Although the back muscles are contracting in this posture, encourage a sense of softness and ‘letting go’, especially in your lower back. It is important to only partly engage the buttock muscles, as a ‘rock hard’ butt may compromise/compress your lower back.

Legs and Feet

To stretch a rope you need to pull on both ends. Equally the legs need to be activated by lifting the kneecaps and squeezing the thighs toward each other slightly. Plant the whole top of the foot on the ground pressing down through both the big toe and little toe side of the foot. Push the back of the thighs upward with the heels not splaying outwards, but pointing upward. Strong legs enable a deeper and more supported bend, as you pull the rest of the body upward and away from the legs. Applied strength in the legs also takes the strain out of the lower back, making the pose much more enjoyable.

Neck and Head

It is said that there is a connection between the optic nerve and the neck. When coming into UMS, looking at the nose will give you a better feeling for how to move the neck most optimally when taking the head back. Aim for spaciousness in the back of the neck, tilting/pivoting from the nape of the neck.

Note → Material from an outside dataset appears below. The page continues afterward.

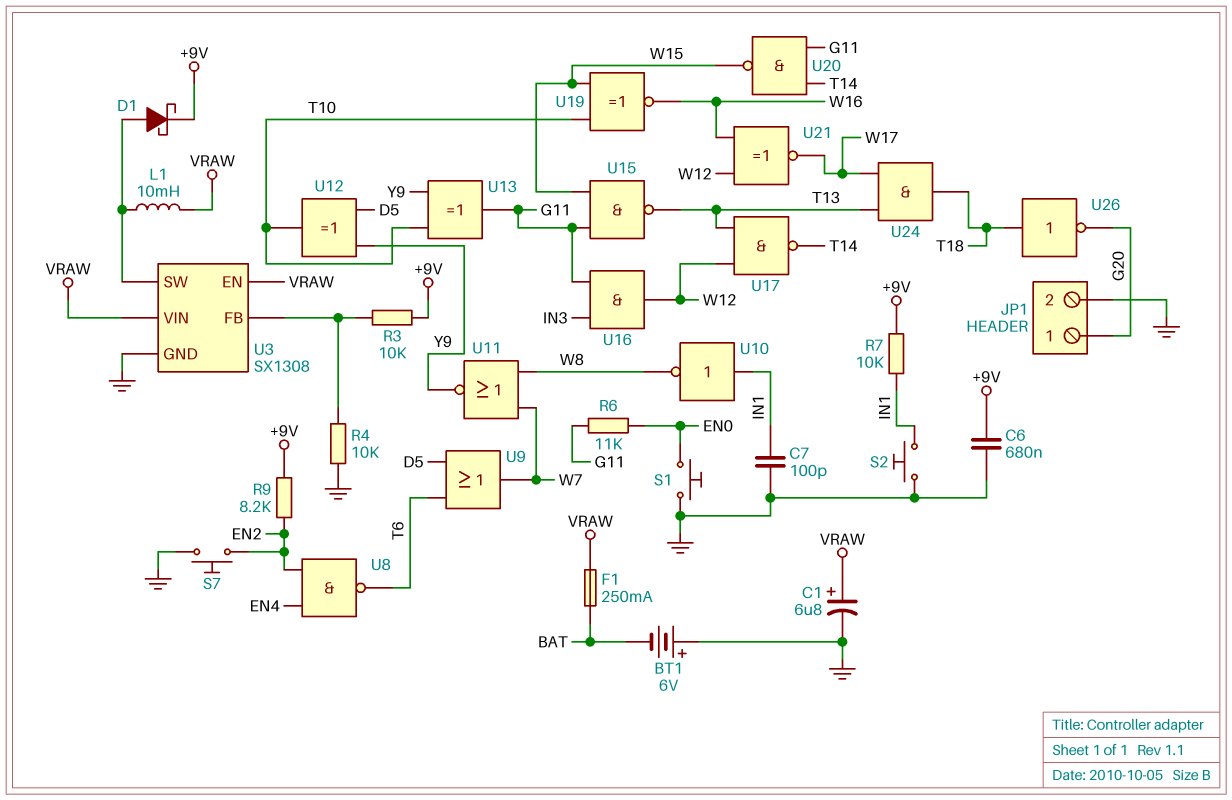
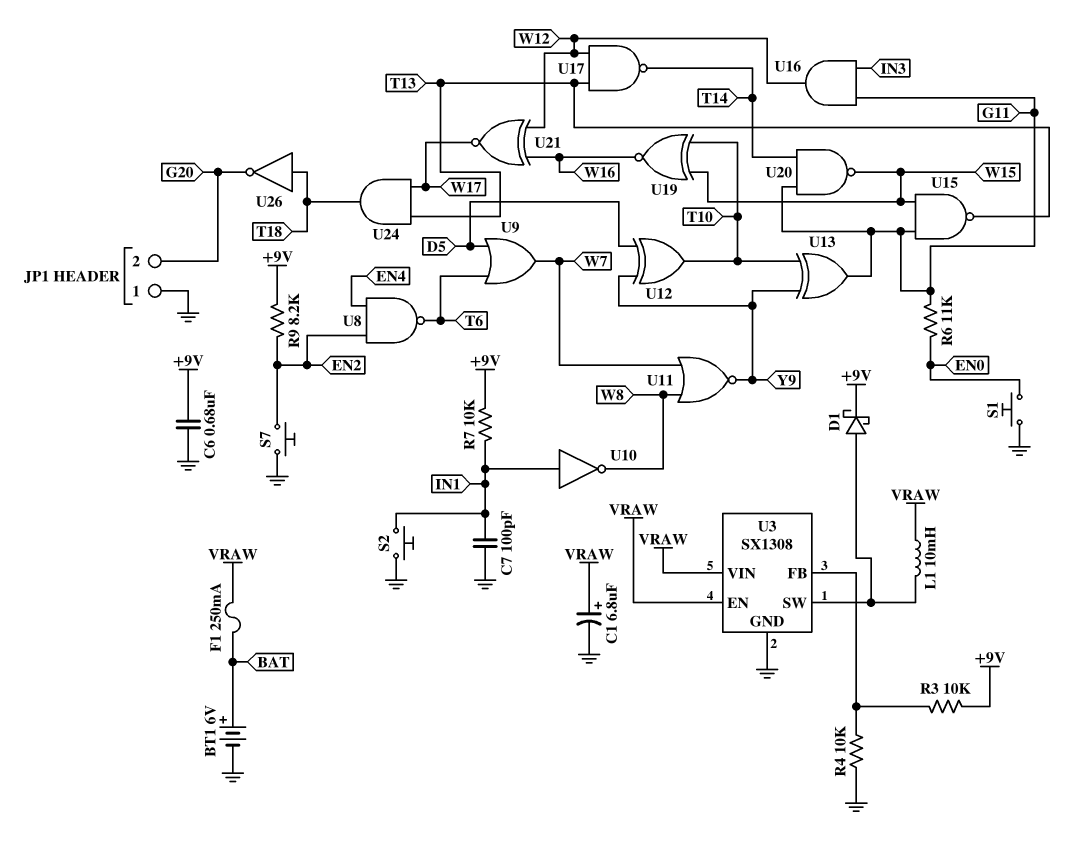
BT1: 6V (plus GND, minus BAT) -> 6V (plus BAT, minus GND)
JP1 pin 1: G20 -> GND
JP1 pin 2: GND -> G20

No doubt the proper practice of UMS requires commitment, diligence, and a willingness to patiently build up a decent amount of internal strength and flexibility. But you are equally, if not more rewarded with a multitude of wonderful benefits.

Starting with the wrists, arms, and shoulders becoming strong, it teaches the skillful use of the shoulders and arms, making them also flexible. Over time the chest opens beautifully allowing for a deep, satisfying breath. The heart opens, allowing for compassion, love and empathy to evolve. On a purely physical level the back gains a lot of strength and flexibility alongside the potential to heal serious conditions like sciatica, lumbago, bulged discs etc For the latter, a skillfull practice of the posture is essential.

All extensor muscles – the back-bending and external rotator muscles – become strengthened, and the front of the body stretched and opened. The throat is stretched and the nasal passages and esophagus cleared. There is the potential to strengthen the legs as well.

The Breath – key to mastering the posture

Not everyone is a natural lover and master of UMS. Practitioners with backs that aren’t too flexible, won’t be able to initially indulge in a full deep in-breath, when moving through this posture, because there literally won’t be much breath available. But trust in the process and the power of the breath! Repetitious practice of breathing into the ‘four corners’ of the ribcage when coming into the posture will slow the movement down, bringing awareness where needed in the chest, eventually opening the front and sides of your body. Then attaining the desired deep and satisfying in-breath will become possible. It is all down to committed and mindful practice. Enjoy!